Even without having the PEX tubing insulated, I am only loosing 3-4 degrees between the heat exchange coils and the final pond discharge 25' [7.62 m] away. When spring comes I will decide whether to bury the PEX tubing or to plumb all but the ends in PVC. Regardless, this project was a definite success! Every hour that I run this, I save at least 1500 watts of grid electricity - that is what our 'old' pond heater used and then it only kept the water just above freezing.
Step 7: FOLLOW UP ESSAY:
I have since stopped the experiment; while checking the system, I noted that the coil discharge temperature was WAY higher than what I had come to know as 'normal'. Evidently, the intake sucked up some particulate matter that slowly reduced the water flow to a near critical level. If the water flows too slowly it can turn to steam in the heat exchange & I never intended this system to take that much punishment.
I also noted that as the creosote built up on the coil, the less efficient it became. Fig 1 shows the heat exchange coil after being removed from the stove pipe and Fig 2 after it was pressure washed. Fig 3 is a close up of same to show pitting on the coils. I suspect this is due to the caustic nature of hardwood ash [see 'lye']. This was one of many safety issues that presented itself during this experiment.
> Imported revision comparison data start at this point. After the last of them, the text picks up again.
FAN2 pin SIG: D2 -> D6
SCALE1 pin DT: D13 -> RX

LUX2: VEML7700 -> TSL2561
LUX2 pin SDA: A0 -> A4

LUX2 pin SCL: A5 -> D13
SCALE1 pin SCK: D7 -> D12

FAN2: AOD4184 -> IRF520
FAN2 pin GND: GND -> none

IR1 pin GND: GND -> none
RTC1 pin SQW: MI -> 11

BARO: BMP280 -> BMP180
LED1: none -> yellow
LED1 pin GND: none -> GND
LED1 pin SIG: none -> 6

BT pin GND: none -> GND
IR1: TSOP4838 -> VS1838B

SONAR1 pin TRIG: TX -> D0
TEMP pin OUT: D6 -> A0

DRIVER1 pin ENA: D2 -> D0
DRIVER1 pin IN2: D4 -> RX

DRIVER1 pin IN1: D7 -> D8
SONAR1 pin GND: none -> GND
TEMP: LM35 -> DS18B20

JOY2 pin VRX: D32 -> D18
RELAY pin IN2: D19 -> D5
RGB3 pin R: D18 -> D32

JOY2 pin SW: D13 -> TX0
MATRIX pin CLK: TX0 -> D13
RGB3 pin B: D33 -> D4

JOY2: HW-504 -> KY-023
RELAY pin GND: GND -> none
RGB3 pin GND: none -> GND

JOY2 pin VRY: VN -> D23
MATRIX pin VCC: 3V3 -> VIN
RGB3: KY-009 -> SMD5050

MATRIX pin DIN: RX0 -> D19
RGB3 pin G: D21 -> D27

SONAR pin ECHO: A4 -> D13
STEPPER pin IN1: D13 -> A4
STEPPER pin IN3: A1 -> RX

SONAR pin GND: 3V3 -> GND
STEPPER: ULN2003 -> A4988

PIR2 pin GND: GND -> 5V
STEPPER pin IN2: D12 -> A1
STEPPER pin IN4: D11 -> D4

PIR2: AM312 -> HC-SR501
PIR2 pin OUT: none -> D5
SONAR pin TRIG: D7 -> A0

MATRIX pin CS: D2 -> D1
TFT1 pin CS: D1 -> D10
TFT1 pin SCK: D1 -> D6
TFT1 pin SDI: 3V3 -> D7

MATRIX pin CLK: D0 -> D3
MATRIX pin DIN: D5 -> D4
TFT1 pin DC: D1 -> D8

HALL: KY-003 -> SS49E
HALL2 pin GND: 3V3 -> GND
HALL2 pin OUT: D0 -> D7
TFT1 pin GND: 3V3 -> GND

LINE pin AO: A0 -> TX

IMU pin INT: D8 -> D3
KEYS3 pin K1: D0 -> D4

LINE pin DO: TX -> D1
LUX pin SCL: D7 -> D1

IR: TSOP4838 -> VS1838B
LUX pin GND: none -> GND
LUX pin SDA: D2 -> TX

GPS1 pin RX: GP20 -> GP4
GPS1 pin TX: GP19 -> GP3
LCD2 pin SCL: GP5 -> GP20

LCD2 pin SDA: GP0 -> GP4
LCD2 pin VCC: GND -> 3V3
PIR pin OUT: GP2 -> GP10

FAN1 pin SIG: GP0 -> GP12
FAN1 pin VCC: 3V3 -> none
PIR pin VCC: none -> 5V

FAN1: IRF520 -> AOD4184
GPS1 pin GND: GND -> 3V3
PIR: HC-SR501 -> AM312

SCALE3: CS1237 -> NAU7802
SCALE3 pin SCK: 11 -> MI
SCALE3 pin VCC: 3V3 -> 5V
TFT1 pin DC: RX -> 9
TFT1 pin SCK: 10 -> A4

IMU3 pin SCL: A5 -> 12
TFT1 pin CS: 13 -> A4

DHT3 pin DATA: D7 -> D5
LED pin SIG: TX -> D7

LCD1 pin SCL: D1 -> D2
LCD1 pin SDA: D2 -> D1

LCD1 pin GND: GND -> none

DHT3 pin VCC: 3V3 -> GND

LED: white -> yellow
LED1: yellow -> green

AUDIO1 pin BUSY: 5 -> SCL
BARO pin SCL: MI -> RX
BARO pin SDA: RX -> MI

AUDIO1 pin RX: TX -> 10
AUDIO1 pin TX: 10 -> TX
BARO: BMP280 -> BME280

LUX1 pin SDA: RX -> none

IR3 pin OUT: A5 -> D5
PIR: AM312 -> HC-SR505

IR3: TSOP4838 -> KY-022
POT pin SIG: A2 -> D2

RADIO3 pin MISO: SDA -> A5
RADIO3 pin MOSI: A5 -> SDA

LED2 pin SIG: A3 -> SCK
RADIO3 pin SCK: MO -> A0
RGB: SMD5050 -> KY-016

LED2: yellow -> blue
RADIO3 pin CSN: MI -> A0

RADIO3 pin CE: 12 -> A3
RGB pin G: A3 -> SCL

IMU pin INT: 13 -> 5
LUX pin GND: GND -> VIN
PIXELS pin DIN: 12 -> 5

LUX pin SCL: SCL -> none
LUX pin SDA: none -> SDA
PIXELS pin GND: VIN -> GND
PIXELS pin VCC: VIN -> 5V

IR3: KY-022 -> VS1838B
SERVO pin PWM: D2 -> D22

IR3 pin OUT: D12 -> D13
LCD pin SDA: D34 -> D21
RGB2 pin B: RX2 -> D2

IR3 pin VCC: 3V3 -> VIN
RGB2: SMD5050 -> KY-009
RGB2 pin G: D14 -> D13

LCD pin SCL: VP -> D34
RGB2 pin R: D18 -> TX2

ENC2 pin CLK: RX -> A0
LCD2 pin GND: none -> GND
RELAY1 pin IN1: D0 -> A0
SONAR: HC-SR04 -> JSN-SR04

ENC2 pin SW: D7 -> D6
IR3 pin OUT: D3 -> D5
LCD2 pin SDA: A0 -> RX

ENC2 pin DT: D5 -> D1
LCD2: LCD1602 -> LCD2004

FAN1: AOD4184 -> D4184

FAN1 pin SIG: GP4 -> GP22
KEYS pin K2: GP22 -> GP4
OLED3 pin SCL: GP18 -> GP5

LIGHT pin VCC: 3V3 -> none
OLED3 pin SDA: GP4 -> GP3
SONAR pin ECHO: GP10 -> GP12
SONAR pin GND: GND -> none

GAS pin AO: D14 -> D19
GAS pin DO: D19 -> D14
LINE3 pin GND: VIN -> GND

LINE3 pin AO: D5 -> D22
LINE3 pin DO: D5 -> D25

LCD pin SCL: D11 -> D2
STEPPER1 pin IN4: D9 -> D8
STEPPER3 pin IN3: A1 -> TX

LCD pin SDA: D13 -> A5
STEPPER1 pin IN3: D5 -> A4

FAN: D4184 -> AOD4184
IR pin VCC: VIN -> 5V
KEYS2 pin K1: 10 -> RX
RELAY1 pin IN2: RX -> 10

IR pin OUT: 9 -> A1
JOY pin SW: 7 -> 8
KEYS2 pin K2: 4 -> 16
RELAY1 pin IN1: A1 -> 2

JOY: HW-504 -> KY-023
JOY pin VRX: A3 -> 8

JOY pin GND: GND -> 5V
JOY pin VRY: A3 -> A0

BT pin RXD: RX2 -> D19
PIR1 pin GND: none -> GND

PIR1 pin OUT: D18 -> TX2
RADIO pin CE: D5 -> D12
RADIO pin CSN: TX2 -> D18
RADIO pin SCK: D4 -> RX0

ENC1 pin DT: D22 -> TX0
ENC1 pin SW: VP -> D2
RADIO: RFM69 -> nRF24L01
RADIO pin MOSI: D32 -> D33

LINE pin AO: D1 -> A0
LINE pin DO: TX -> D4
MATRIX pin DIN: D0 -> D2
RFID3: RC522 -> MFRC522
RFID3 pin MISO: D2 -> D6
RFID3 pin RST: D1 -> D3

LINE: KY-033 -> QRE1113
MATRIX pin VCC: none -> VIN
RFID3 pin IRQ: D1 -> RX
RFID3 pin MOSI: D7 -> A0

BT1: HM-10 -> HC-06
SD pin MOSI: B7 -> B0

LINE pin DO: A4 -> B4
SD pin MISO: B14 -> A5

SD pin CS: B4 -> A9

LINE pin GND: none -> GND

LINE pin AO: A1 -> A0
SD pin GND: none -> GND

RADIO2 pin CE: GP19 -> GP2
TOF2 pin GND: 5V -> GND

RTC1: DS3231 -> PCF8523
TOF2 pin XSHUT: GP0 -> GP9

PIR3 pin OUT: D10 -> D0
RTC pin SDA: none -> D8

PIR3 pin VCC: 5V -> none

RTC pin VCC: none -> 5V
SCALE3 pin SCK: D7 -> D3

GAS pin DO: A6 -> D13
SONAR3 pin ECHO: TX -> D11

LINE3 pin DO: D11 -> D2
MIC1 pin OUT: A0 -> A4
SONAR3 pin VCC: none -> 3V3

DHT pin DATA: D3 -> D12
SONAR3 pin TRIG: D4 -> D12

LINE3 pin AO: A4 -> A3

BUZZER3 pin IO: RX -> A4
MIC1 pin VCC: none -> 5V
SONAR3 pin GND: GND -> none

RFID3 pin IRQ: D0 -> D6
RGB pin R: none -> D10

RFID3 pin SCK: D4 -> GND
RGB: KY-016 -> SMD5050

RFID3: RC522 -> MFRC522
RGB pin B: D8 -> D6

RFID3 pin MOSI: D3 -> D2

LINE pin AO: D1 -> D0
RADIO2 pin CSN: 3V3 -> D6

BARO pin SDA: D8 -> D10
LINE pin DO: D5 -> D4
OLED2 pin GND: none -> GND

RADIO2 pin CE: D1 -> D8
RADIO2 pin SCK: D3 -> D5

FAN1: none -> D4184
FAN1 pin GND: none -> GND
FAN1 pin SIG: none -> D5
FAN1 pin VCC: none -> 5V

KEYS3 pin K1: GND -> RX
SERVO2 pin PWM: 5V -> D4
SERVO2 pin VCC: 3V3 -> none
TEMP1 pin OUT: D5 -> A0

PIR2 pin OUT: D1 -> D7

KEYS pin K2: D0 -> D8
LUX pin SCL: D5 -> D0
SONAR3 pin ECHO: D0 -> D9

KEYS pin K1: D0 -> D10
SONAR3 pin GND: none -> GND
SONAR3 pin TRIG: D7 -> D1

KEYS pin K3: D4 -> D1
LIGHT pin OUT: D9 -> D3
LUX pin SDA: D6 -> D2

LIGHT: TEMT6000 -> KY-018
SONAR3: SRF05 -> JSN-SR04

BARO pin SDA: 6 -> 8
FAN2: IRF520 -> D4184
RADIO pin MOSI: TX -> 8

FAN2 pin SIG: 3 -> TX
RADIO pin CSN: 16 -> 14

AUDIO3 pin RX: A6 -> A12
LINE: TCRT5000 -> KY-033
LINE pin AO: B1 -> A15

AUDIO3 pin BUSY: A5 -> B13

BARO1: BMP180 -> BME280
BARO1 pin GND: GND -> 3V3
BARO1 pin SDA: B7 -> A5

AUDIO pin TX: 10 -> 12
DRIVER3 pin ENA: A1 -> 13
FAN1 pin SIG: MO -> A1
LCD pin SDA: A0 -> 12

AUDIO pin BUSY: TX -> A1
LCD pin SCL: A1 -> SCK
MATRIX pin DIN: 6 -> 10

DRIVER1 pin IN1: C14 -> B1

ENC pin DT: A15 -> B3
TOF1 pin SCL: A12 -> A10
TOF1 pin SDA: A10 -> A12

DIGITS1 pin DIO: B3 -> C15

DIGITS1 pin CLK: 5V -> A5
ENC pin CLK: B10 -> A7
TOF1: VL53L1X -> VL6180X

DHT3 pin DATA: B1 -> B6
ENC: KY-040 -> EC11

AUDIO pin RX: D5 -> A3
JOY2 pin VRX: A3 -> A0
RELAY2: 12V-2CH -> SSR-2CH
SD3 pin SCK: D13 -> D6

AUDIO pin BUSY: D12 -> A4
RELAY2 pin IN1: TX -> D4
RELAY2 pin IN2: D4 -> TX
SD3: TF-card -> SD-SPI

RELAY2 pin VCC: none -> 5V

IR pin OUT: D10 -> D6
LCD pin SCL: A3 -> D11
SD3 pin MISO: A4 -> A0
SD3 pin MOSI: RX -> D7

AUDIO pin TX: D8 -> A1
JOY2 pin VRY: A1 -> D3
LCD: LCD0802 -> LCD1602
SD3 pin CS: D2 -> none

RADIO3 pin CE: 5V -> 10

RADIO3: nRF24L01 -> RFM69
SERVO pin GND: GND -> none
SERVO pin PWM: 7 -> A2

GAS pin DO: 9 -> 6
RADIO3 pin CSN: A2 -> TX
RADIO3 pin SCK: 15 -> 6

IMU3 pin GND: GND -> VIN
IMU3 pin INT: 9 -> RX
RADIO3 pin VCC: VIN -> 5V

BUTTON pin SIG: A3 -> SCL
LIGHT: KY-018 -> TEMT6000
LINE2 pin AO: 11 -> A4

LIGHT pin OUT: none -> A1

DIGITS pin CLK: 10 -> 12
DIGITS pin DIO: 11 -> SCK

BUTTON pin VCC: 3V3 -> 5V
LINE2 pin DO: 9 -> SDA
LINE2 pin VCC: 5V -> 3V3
TO ANSWER QUESTIONS RAISED IN EARLIER COMMENTS:
I have come to realize that in order to present one idea as an Instructable, I will have to do 2-3 others to explain how I got there in the 1st place. The wood stove we installed is not like the wood stove I grew up with, this one is a bit small & didn't draw well, initially we had to build a small fire to heat it up before we could get real. After speaking with our chimney people [yes, we're inspected yearly] I made some alterations to the stove & it is now an amazing thing! It doesn't burn the wood so much as it incinerates it, the ash left behind from a whole rick of wood can be fit into a shoe box. Also, to the person that said 'new chimneys need to have a temp of 700 deg to operate correctly' I'd really like to know what you base that on because the fire box doesn't even get that hot. After the changes I made to the stove and with no fire burning, I saw the draft from up the chimney blow his ball cap off his head while standing on my roof.
Generally speaking, yes it's true that so long as the water doesn't freeze solid the fish will be fine - I know that. However, not all the fish can handle the drop in temperature - we add two placos every year to help keep the algae down. When the temp gets to 65 F [18.33 C] the placos are the 1st to die and by end of season, they are quite large. This was for a real life experiment and heating the greenhouse 1st would have taken too long to see results, the Instructable wouldn't have been out till this summer or later. Although I did state that 'I could run a leg of this to heat...' that as it turned out, was wishful thinking. Due to the height of the heat exchange in the chimney, the flow at the pond discharge was slight. I have photos but suffice to say, I could fill up a coffee mug at the sink 2x before I could from the pond discharge. Now that said, do not think for a moment that this is our main pump/filter line, that is a totally different system, so let's not get off on a tangent there.